Опубликование портрета Гоголя, сделанное друзьями без его ведома, взбесило его. Он долго не мог забыть этого и в так называемом завещании, в ст. VII, говорит: «Завещаю… Но я вспомнил, что уже не могу этим располагать. Неосмотрительным образом похищено у меня право собственности: без моей воли и позволения опубликован мой портрет…»] Она, случайно, вышла лучше оригинала; что до сходства: лучше передала эту хитрую, чумацкую улыбку — не улыбку, этот смех мудреного хохла как бы над целым миром… Гоголевская мина вообще схвачена вернее всего в очерке Э. А. Мамонова, сделанном наизусть. Но этот очерк страдает недостатками, свойственными произведениям такого рода: многое неверно, нос длиннее, чем был у Гоголя; он так длинен, как Гоголь (одно время занимавшийся своею физиономиею) его воображал. Волосы не совсем так. Зато галстук повязан точь-в-точь как повязывал его Гоголь.
Хозяин представил меня. Гоголь спросил: «Долго ли вы в Москве?» — И когда узнал, что я живу в ней постоянно, заметил: «Ну, стало быть, наговоримся, натолкуемся еще!» — Это была обыкновенная его фраза при встречах со многими, фраза, ровно ничего не значившая, которую он тут же и забывал.
В обед, за который мы все скоро сели, Гоголь говорил не много, вещи самые обыденные.
Затем я стал видать его у разных знакомых славянофильского кружка. Он держал себя большей частью в стороне от всех. Если он сидел и к нему подсаживались с умыслом «потолковать, узнать: не пишет ли он чего-нибудь нового?» — он начинал дремать, или глядеть в другую комнату, или просто-запросто вставал и уходил. Он изменял обыкновенным своим порядкам, если в числе приглашенных вместе с ним оказывался один малороссиянин, член того же славянофильского кружка. Каким-то таинственным магнитом тянуло их тотчас друг к другу: они усаживались в угол и говорили нередко между собою целый вечер, горячо и одушевленно, как Гоголь (при мне по крайней мере) ни разу не говорил с кем-нибудь из великоруссов.
Если ж не было малороссиянина, о котором я упомянул, — появление Гоголя на вечере, иной раз нарочно для него устроенном, было почти всегда минутное. Пробежит по комнатам, взглянет; посидит где-нибудь на диване, большей частью совершенно один; скажет с иным приятелем два-три слова, из благоприличия, небрежно, бог весть где летая в то время своими мыслями, — и был таков.

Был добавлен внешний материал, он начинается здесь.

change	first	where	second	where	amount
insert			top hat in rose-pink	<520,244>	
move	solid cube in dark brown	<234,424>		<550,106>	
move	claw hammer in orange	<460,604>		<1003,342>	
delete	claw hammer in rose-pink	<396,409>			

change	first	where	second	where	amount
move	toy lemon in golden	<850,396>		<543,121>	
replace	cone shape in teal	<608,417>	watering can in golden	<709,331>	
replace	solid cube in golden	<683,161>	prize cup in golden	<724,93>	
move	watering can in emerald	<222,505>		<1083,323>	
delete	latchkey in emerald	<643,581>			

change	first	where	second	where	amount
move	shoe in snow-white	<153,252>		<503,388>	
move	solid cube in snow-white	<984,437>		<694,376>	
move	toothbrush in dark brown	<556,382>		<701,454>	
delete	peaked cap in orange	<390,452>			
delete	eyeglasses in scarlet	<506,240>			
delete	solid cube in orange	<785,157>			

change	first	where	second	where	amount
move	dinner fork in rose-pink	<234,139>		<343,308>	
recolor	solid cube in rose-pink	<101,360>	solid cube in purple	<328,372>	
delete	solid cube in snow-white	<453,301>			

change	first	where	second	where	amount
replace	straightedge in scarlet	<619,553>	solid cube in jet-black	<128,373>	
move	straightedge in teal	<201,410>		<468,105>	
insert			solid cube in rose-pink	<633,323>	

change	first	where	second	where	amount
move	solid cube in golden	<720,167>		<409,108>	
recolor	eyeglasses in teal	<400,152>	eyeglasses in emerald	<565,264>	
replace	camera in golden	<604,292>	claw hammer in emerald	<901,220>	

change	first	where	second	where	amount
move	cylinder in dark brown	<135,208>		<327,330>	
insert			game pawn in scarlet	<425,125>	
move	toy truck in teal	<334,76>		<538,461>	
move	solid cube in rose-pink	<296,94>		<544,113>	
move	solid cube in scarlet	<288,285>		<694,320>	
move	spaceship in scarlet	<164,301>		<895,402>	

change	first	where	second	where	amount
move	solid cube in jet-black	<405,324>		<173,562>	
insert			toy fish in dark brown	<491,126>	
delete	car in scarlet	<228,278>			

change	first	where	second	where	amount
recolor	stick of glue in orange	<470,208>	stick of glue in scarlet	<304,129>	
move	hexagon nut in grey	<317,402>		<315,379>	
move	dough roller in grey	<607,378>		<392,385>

Ходил он вечно в одном и том же черном сюртуке и шароварах. Белья не было видно. Во фраке, я думаю, видали Гоголя немногие. На голове, сколько могу припомнить, носил он большей частью шляпу, летом — серую, с большими полями.
Однажды, кажется в том же 1848 году, зимой, был у Погодина вечер, на котором Щепкин читал что-то из Гоголя. Гоголь был тут же. Просидев совершенным истуканом в углу, рядом с читавшим, час или полтора, со взглядом, устремленным в неопределенное пространство, он встал и скрылся…
Впрочем, положение его в те минуты было точно затруднительное: читал не он сам, а другой; между тем вся зала смотрела не на читавшего, а на автора, как бы говоря: «А! вот ты какой, господин Гоголь, написавший нам эти забавные веши!»
Другой раз было назначено у Погодина же чтение комедии Островского «Свои люди — сочтемся», [Она носила тогда название: «Банкрот».] тогда еще новой, наделавшей значительного шуму во всех литературных кружках Москвы и Петербурга, а потому слушающих собралось довольно: актеры, молодые и старые литераторы, между прочим графиня Ростопчина, только что появившаяся в Москве после долгого отсутствия и обращавшая на себя немалое внимание. Гоголь был зван также, но приехал середи чтения; тихо подошел к двери и стал у притолоки. Так и простоял до конца, слушая, по-видимому, внимательно.